The original title of this column was planned to be World Creation Subject to Whim Destruction. Which I think is a pretty accurate summation of the job of screenwriting in general.
In my career, Godzilla has already been mentioned. But check out the marvelously detailed four-part series Godzilla Unmade, by Keith Aiken, exploring the development and production of that film.
More recent examples: my television series Magical Law lapsed when Gore Verbinski decided to direct The Lone Ranger instead. Our theatrical feature Lightspeed was put on the back burner when Disney acquired the Star Wars franchise. My version of Dead Men Tell No Tales was set aside because it featured a female villain, and Johnny Depp was worried that would be redundant to Dark Shadows, which also featured a female villain.
Of course there is also the possibility that all those screenplays simply sucked. But usually when I go back to read a screenplay that wasn't produced, it holds up, often better than the film that was eventually produced. Sometimes it just takes a single decision by a single person, often just a whim, to destroy years of story creation and world-building.
Non-production has a thousand fathers, production only one.

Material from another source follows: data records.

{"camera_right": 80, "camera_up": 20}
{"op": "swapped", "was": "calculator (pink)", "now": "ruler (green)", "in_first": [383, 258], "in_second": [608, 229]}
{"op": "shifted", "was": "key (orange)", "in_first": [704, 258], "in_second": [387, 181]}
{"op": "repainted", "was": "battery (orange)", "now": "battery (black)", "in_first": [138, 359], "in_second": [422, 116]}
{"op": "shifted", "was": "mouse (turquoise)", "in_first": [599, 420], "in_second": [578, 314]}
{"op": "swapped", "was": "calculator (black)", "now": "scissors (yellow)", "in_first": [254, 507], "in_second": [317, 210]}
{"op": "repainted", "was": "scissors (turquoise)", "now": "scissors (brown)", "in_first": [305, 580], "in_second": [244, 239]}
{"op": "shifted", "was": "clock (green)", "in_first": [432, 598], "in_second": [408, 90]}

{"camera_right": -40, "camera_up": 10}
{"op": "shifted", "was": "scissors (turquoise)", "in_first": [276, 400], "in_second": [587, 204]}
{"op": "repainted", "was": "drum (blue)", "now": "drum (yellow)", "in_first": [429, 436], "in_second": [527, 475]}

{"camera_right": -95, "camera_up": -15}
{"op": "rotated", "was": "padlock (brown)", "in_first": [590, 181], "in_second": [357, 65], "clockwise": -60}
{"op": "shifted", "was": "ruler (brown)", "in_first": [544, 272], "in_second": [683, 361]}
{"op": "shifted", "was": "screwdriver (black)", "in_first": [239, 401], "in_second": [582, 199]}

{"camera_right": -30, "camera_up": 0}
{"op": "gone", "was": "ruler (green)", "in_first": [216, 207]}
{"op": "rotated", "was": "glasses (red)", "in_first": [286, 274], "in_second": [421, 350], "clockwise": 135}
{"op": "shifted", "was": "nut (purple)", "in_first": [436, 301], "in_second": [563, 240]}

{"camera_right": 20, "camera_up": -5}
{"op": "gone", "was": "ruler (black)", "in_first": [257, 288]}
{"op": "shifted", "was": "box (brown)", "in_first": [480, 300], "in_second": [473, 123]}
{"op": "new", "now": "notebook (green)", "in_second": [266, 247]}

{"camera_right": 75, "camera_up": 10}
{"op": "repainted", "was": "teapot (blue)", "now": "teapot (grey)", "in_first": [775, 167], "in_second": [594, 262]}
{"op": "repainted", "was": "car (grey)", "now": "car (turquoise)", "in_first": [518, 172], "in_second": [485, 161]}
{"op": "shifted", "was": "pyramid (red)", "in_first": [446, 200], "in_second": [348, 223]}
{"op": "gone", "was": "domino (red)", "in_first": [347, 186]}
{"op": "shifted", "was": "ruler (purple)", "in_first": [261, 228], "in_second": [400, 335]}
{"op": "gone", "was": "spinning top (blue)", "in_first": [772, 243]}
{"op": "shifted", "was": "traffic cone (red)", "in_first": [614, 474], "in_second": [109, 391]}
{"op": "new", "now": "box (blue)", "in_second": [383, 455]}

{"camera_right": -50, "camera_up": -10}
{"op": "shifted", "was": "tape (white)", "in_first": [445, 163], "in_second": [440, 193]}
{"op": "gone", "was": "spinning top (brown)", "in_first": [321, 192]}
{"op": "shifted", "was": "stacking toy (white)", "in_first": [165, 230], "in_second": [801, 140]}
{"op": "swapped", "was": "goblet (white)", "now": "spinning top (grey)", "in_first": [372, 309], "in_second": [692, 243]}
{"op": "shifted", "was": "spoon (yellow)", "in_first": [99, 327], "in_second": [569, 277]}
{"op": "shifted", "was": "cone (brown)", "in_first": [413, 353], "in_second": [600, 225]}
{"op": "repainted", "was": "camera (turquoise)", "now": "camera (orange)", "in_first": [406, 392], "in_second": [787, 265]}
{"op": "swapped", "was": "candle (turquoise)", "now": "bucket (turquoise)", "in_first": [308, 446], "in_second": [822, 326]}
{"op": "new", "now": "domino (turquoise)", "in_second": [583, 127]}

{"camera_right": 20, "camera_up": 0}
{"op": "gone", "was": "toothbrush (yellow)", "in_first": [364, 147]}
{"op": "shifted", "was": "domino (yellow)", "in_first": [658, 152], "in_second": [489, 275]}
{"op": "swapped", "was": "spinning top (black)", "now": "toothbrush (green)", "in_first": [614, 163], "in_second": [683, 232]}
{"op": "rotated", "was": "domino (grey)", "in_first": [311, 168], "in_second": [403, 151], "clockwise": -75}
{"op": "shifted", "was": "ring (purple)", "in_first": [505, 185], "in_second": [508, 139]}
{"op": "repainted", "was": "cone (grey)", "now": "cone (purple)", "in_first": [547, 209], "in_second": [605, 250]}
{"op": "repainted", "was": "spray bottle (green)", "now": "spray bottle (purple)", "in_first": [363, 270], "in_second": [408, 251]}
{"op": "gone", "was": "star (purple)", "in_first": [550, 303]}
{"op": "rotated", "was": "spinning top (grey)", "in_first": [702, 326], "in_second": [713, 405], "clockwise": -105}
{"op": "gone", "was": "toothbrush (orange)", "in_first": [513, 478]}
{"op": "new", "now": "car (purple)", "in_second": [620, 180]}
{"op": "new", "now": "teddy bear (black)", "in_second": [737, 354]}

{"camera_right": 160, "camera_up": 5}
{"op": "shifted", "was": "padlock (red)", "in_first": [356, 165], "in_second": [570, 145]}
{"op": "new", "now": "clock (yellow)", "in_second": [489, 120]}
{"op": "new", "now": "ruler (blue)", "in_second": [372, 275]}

Yeah, Rossio's "Pirates 5" script might've just sucked, but what a random reason for rejecting a villain. Not everything is or should be about gender, but when you reject a pitch specifically because of gender, there should at least be some solid reasoning behind it, beyond thinking it's "redundant" because some movie you made several years ago that few people probably remember also featured a woman wanting revenge.

As Dlisted put it:

"But starring in five movies as the same tired hobo pirate character swashbuckling against five male pirate-y villains isn't redundant? Got it.

Johnny is dumb for a multitude of reasons, but I'm going to focus on one. Johnny thinking people would compare a female villain in Pirates to Eva Green's female villain in Dark Shadows is too much. Dark Shadows came out in 2012. I saw it twice, and a female villain is literally the last thing I remember about Dark Shadows. I'm usually too busy remembering how dirty Tim Burton did the Dark Shadows legacy, and that unintentionally hilarious scene where Chloe Moretz turns into a teenage werewolf."

Johnny Depp hasn't said anything on this himself, we're taking the word of the movie's executive producer and past franchise screenwriter. But Rossio threw it into his long blog post almost as an aside, it's not like he seemed to be angling for attention. He probably thought no one would care. And plenty of people won't care.

Anyway, Javier Bardem is amazing, and any time you can get him, you're lucky, even if he often plays the same type of villain himself. It's totally not redundant!

"Pirates of the Caribbean: Dead Men Tell No Tales" opens May 26.